In re Ann M. Olivarius

90 A.3d 1113, 2014 WL 1923413, 2014 D.C. App. LEXIS 161
CourtDistrict of Columbia Court of Appeals
DecidedMay 15, 2014
Docket12-BG-1494
StatusPublished
Cited by4 cases

This text of 90 A.3d 1113 (In re Ann M. Olivarius) is published on Counsel Stack Legal Research, covering District of Columbia Court of Appeals primary law. Counsel Stack provides free access to over 12 million legal documents including statutes, case law, regulations, and constitutions.

Bluebook
In re Ann M. Olivarius, 90 A.3d 1113, 2014 WL 1923413, 2014 D.C. App. LEXIS 161 (D.C. 2014).

Opinion

FISHER, Associate Judge:

Respondent Ann M. Olivarius practices from her office in London, England, where she is a licensed solicitor. She has also been admitted to the bars of Minnesota, *1114 New Hampshire, New York, Virginia, and the District of Columbia. Following the revocation of respondent’s admission to the bar of New York, the District of Columbia Office of Bar Counsel recommended that we impose reciprocal discipline in the form of an indefinite suspension with a fitness requirement.

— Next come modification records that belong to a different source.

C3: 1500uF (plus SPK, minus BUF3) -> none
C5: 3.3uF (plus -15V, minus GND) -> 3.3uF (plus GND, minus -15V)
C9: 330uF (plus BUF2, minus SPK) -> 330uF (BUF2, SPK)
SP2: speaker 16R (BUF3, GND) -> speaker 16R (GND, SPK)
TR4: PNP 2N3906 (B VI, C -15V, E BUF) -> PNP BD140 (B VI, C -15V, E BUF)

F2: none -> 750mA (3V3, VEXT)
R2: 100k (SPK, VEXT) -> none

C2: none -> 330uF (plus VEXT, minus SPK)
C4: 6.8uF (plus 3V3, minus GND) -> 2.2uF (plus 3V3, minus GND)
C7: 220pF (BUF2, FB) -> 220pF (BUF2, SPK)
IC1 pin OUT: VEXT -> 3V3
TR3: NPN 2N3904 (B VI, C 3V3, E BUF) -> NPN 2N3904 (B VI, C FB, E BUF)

We conclude that reciprocal discipline is authorized by our rules, and that a roughly equivalent sanction is an eighteen month suspension with reinstatement conditioned upon respondent’s completion of our mandatory course for new admittees.

I. Factual Background

On April 5, 2012, the Supreme Court of the State of New York, Appellate Division, Third Judicial Department, found respondent guilty of professional misconduct; revoked her admission to the bar; and ordered that, “effective immediately, her name is stricken from the roll of attorneys and ... respondent is commanded to desist and refrain from the practice of law in any form[.]” In re Olivarius, 94 A.D.3d 1224, 941 N.Y.S.2d 763, 765 (2012). The court also ordered that respondent “comply with the provisions ... regulating the conduct of suspended or disbarred attorneys.” Id. (citation omitted).

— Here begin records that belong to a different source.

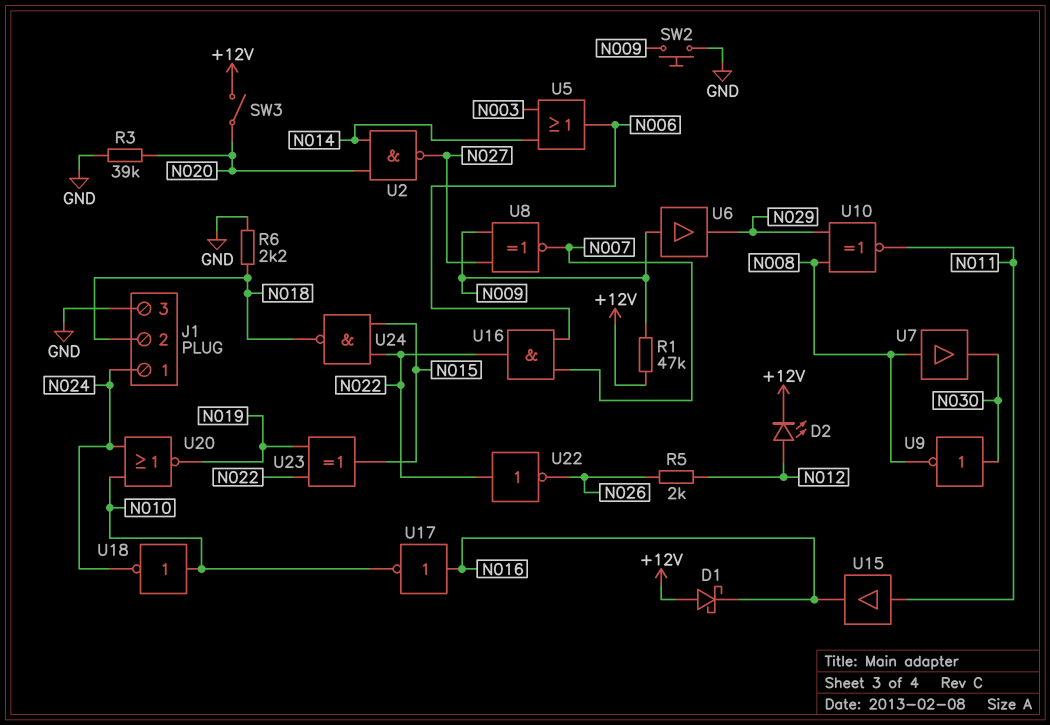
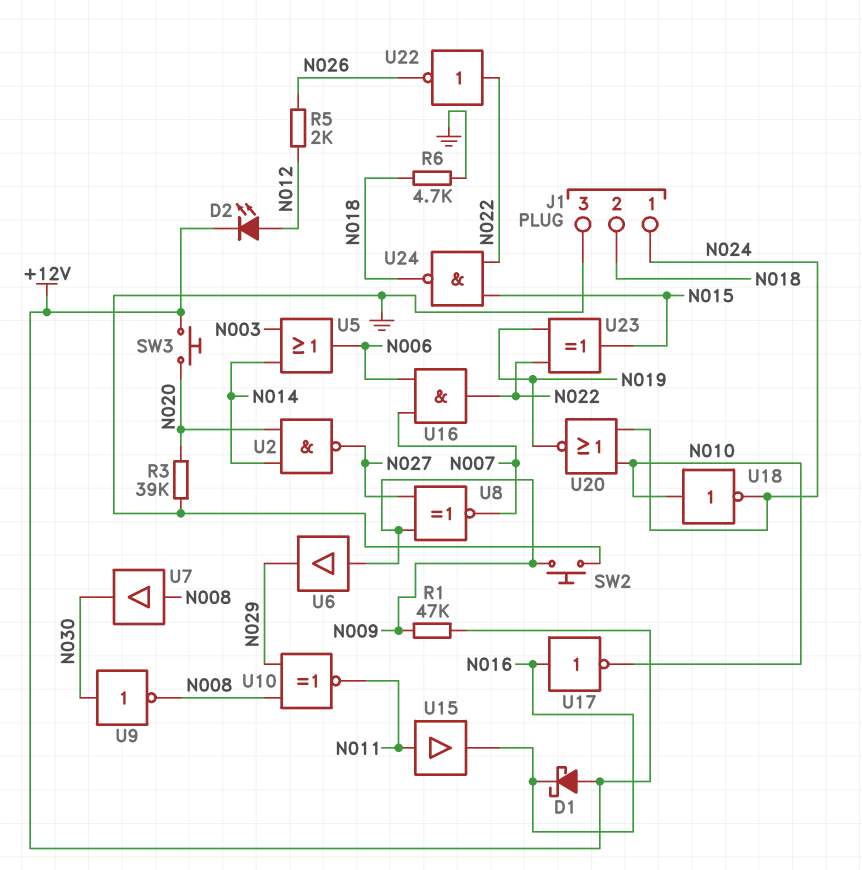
R6: 2.2k (GND, N018) -> 4.7k (GND, N018)
SW3: switch (+12V, N020) -> button (+12V, N020)

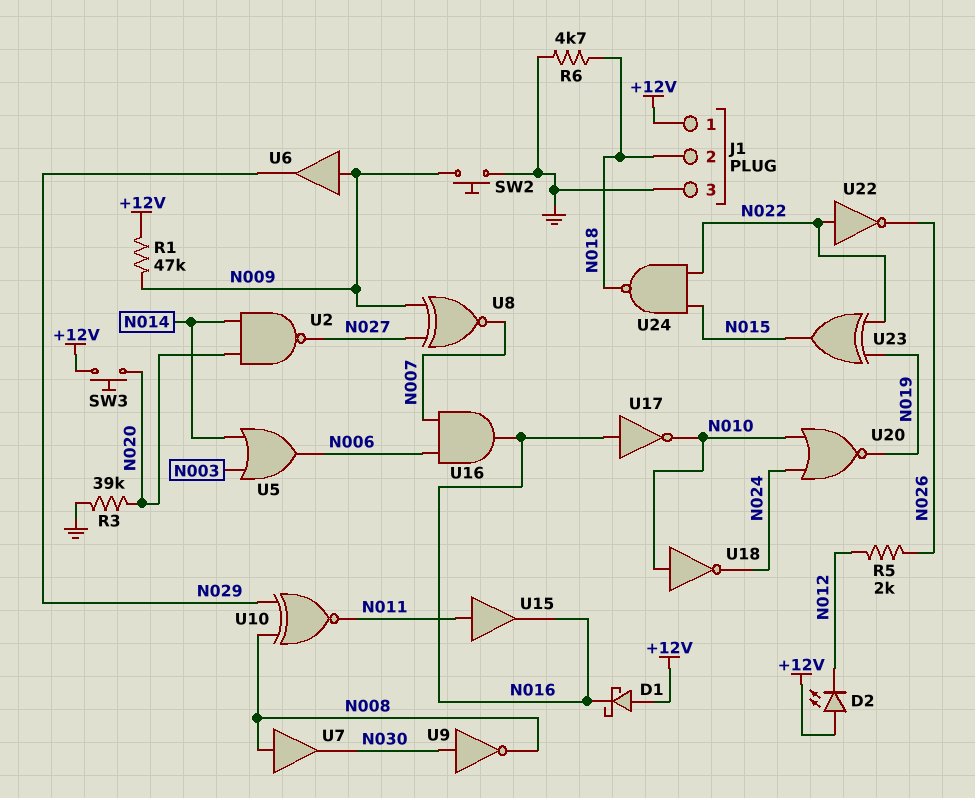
D2: LED (A N012, K +12V) -> LED (A +12V, K N012)
J1 pin 1: N024 -> +12V
U16: AND (in N006, in N007, out N022) -> AND (in N006, in N007, out N016)

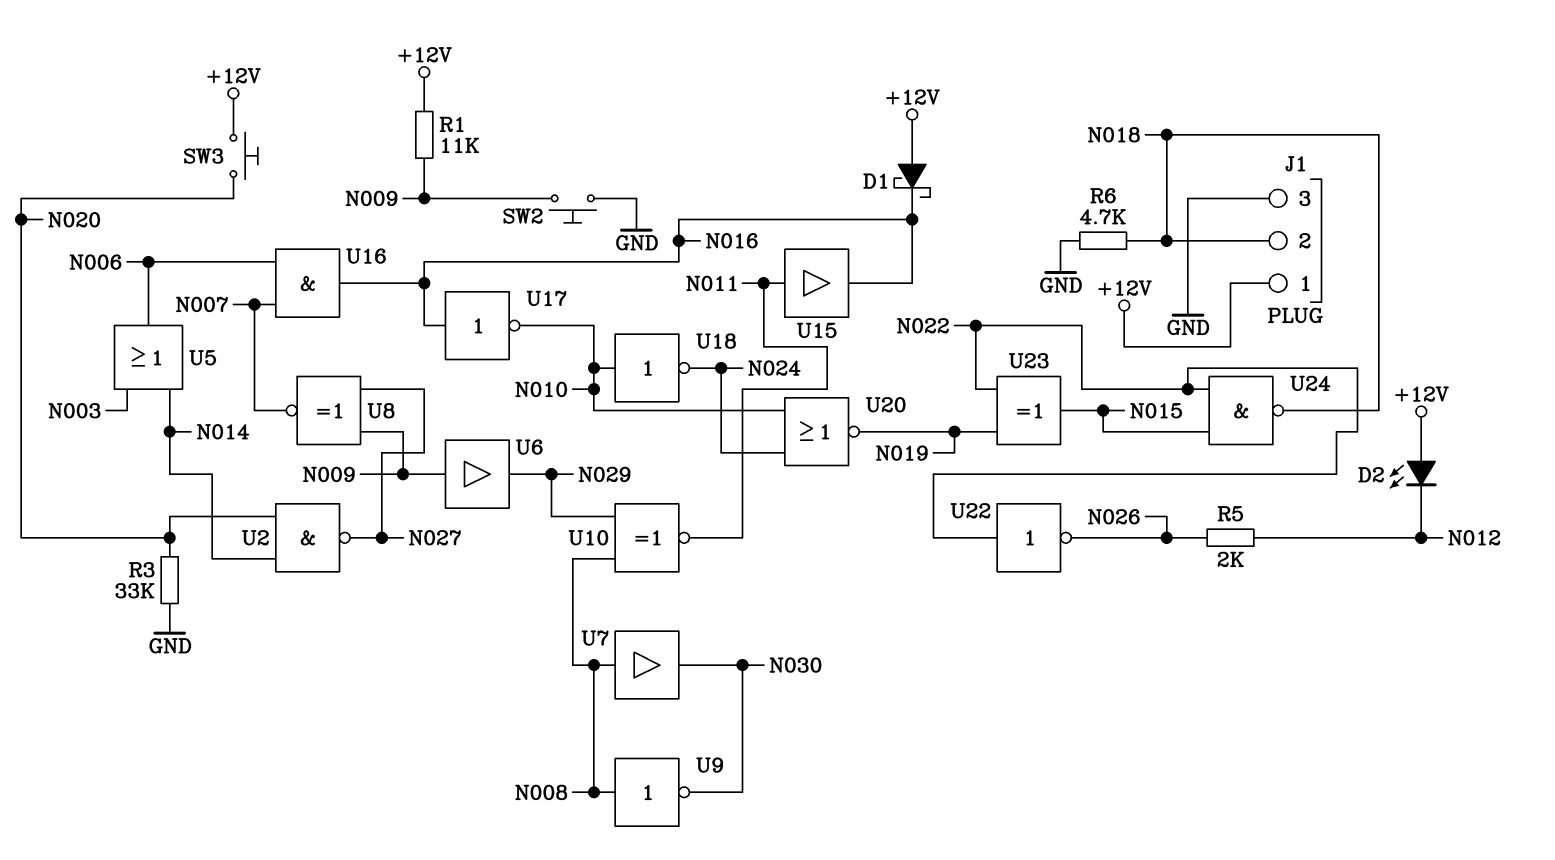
R1: 47k (+12V, N009) -> 11k (+12V, N009)
R3: 39k (GND, N020) -> 33k (GND, N020)
U9: NOT (in N030, out N008) -> NOT (in N008, out N030)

On October 31, 2012, after receiving a certified copy of this disciplinary order, we suspended respondent from the practice of law in the District of Columbia “pending final disposition of this proceeding.” 1 See D.C. Bar R. XI, § 11(d). Notice of this interim suspension was published in the official journal of the District of Columbia Bar. Interim Suspensions Issued by the District of Columbia Court of Appeals, Washington Lawyer, Jan. 2013, at 9 (“Oli-varius was suspended on an interim basis based upon the revocation of her previously granted admission to the practice of law in New York.”).

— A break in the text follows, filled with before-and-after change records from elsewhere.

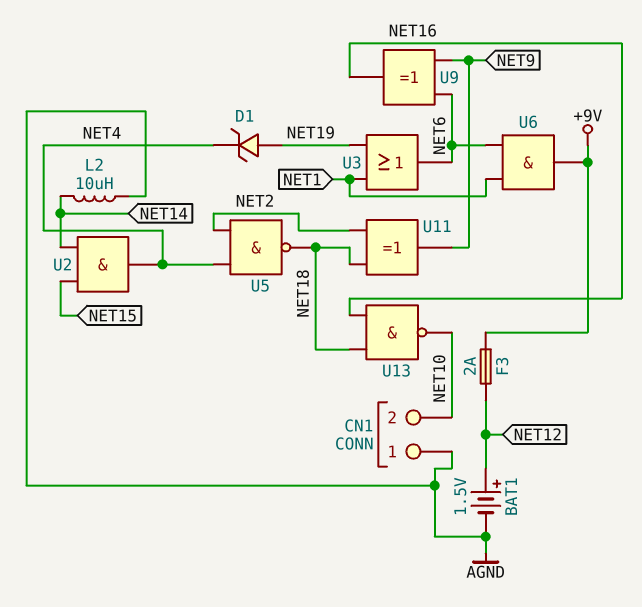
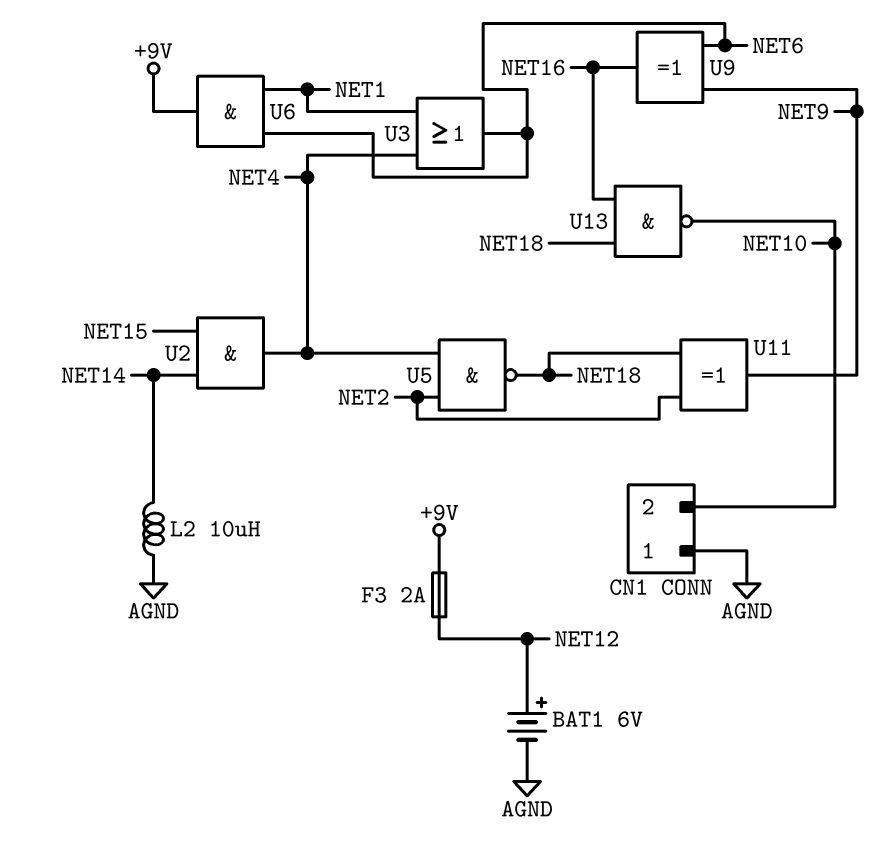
BAT1: 1.5V (plus NET12, minus AGND) -> 6V (plus NET12, minus AGND)
D1: zener (A NET19, K NET4) -> none
U3: OR (in NET1, in NET19, out NET6) -> OR (in NET1, in NET4, out NET6)

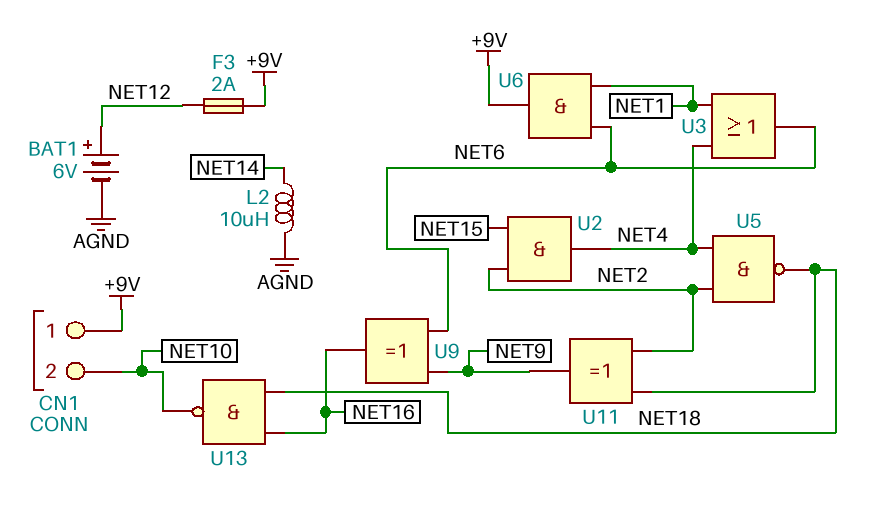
CN1 pin 1: AGND -> +9V
U2: AND (in NET14, in NET15, out NET4) -> AND (in NET2, in NET15, out NET4)

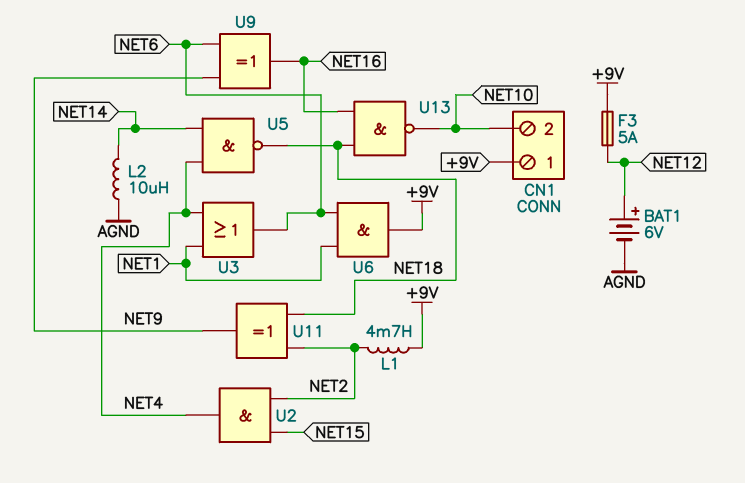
F3: 2A (+9V, NET12) -> 5A (+9V, NET12)
L1: none -> 4.7mH (+9V, NET2)
U5: NAND (in NET2, in NET4, out NET18) -> NAND (in NET4, in NET14, out NET18)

The disciplinary action in New York stemmed from allegations that respondent had “made materially false statements and ... failed to disclose material facts requested in connection with her application for admission to the New York State bar.” Olivarius, 941 N.Y.S.2d at 764. The court found that respondent had violated four rules of the New York Code of Professional Responsibility (in effect at the time of her conduct), id., which correspond to rules 8.1(a), 8.4(c), 8.4(d), and 8.4(f) of the District of Columbia Rules of Professional Conduct. Because respondent’s misconduct pertained to her 2008 bar application, the New York court revoked her admission, “but without prejudice to respondent’s renewal of her application for admission[.]” 2 Olivarius, 941 N.Y.S.2d at 765. Respondent promptly reapplied to the bar of the State of New York and was readmitted on May 9, 2013. In re Olivarius, 106 A.D.3d 1262, 965 N.Y.S.2d 896 (2013).

II. Reciprocal Discipline

In the District of Columbia, “[rjeciprocal discipline may be imposed whenever an attorney has been disbarred, suspended, or placed on probation by another disciplining court.” D.C. Bar R. XI, § 11(c). However, “[fjor sanctions by another disciplining court that do not include suspension or probation, the Court [simply] order[s] pub *1115 lication of the fact of that discipline by appropriate means in this jurisdiction.” Id.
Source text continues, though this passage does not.